Ambulatory/outpatient health care delivery has two main types of data—administrative and clinical data. Administrative data includes patient and physician demographic information and claims/payment information. Clinical data includes visit notes, lab and diagnostic results. Each of these sets of data provides a glimpse into the care provided in the United States. However, the ability to use data in practical manner to improve patient outcomes is the point at which data intersects. Efforts to capitalize on the types of data are just beginning. The System maximizes its relationship with physicians to harness this intersecting data to provide safe, effective, patient-centered, timely, efficient and equitable health care to all.
The System merges electronic health records and/or physician demographic information for licensing, credentialing and insuring into a single System to achieve a cohesive method of providing better care to patients, while achieving cost and administrative efficiencies.
Referring to FIG. 2, the system 10 is shown in a data flow diagram. At step 1 physician demographic data is collected in one central repository referred to as the physician information repository.

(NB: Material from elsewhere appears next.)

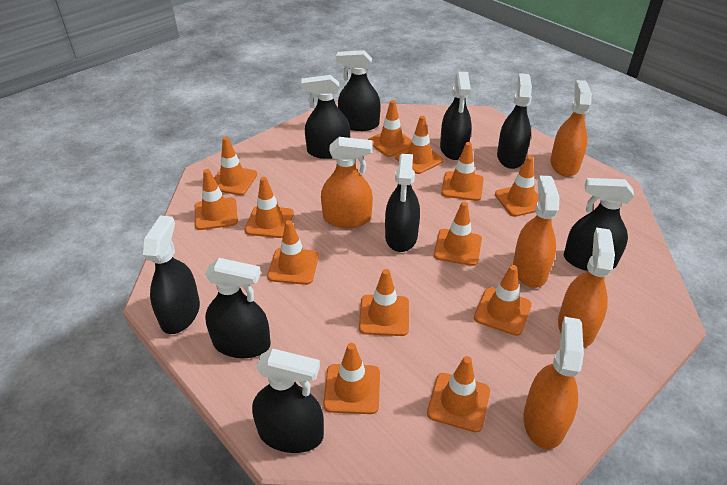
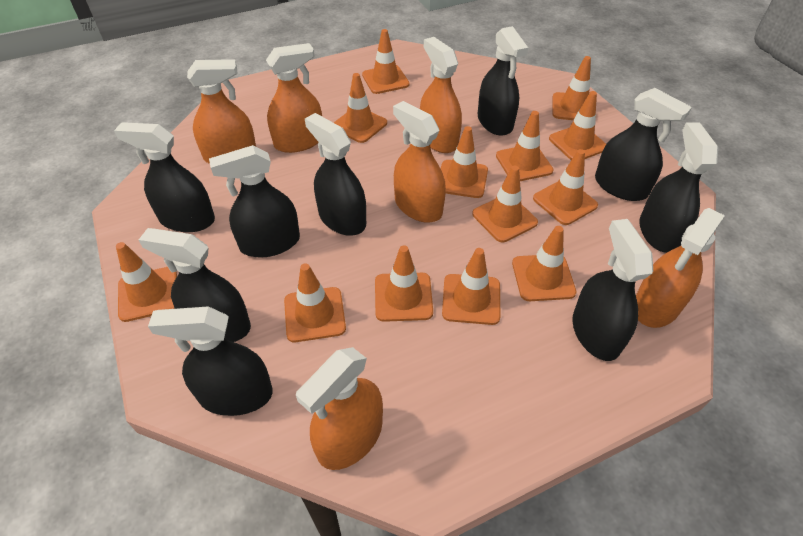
orange spray bottle: 5 -> 6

Data can be collected from a medical society, hospitals, health plans or other health care entities. At step 2A, identified system users can gain access to the repository. Availability of the information is advantageous for reducing unnecessary duplication, resulting in administrative simplification, by example. System users can include workforce planning, clinics, hospitals, health plans, government entities, and physicians. Repository data and administrative claims data are combined at step 2B. The episode of care methodology is applied to combined data to examine quality and cost efficiency in varying demographic populations.
User engagement is shown at step 4A. Data is accessible by various users dependent upon access privileges set by a system administrator. By example, physicians can initiate quality control and improvement in their medical or health related practices. A risk management assessment tool and educational tools are provided. Such tools provide users with data analysis and quality improvement for system data, which is advantageous, by example, for cost efficiency. At step 4B, quality improvement measures provide key data for affecting health car system changes and aggregate-level public reporting.

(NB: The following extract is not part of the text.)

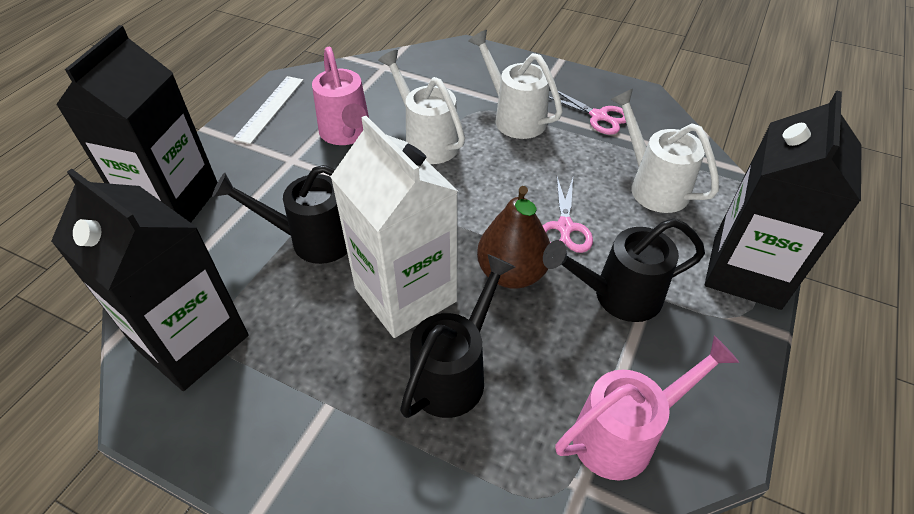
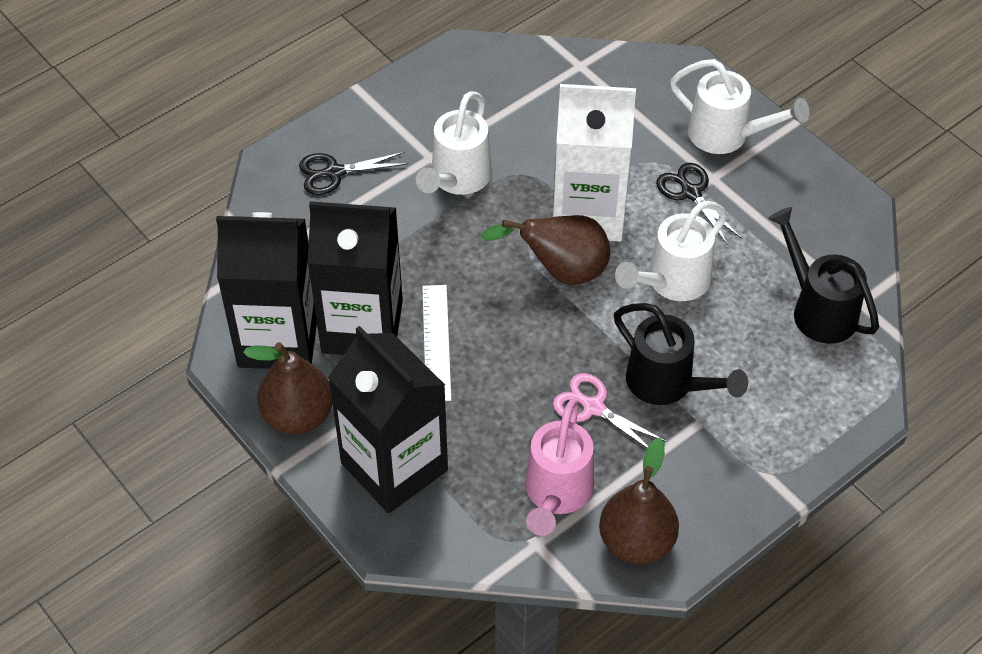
black scissors: 0 -> 2
black watering can: 3 -> 2
brown pear: 1 -> 3
pink scissors: 2 -> 1
pink watering can: 2 -> 1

An alternative embodiment of the repository or physician data warehouse is provided. This embodiment provides a means for storing governmental and personal health related information available to all users with access. The repository is an Internet-based solution designed to decrease costs within both private and public user groups. Physicians and health related professionals have access to data about themselves, including their patient data.
It is specifically intended that the present invention not be limited to the embodiments and illustrations contained herein, but include modified forms of those embodiments including portions of the embodiments and combinations of elements of different embodiments as come within the scope of the following claims.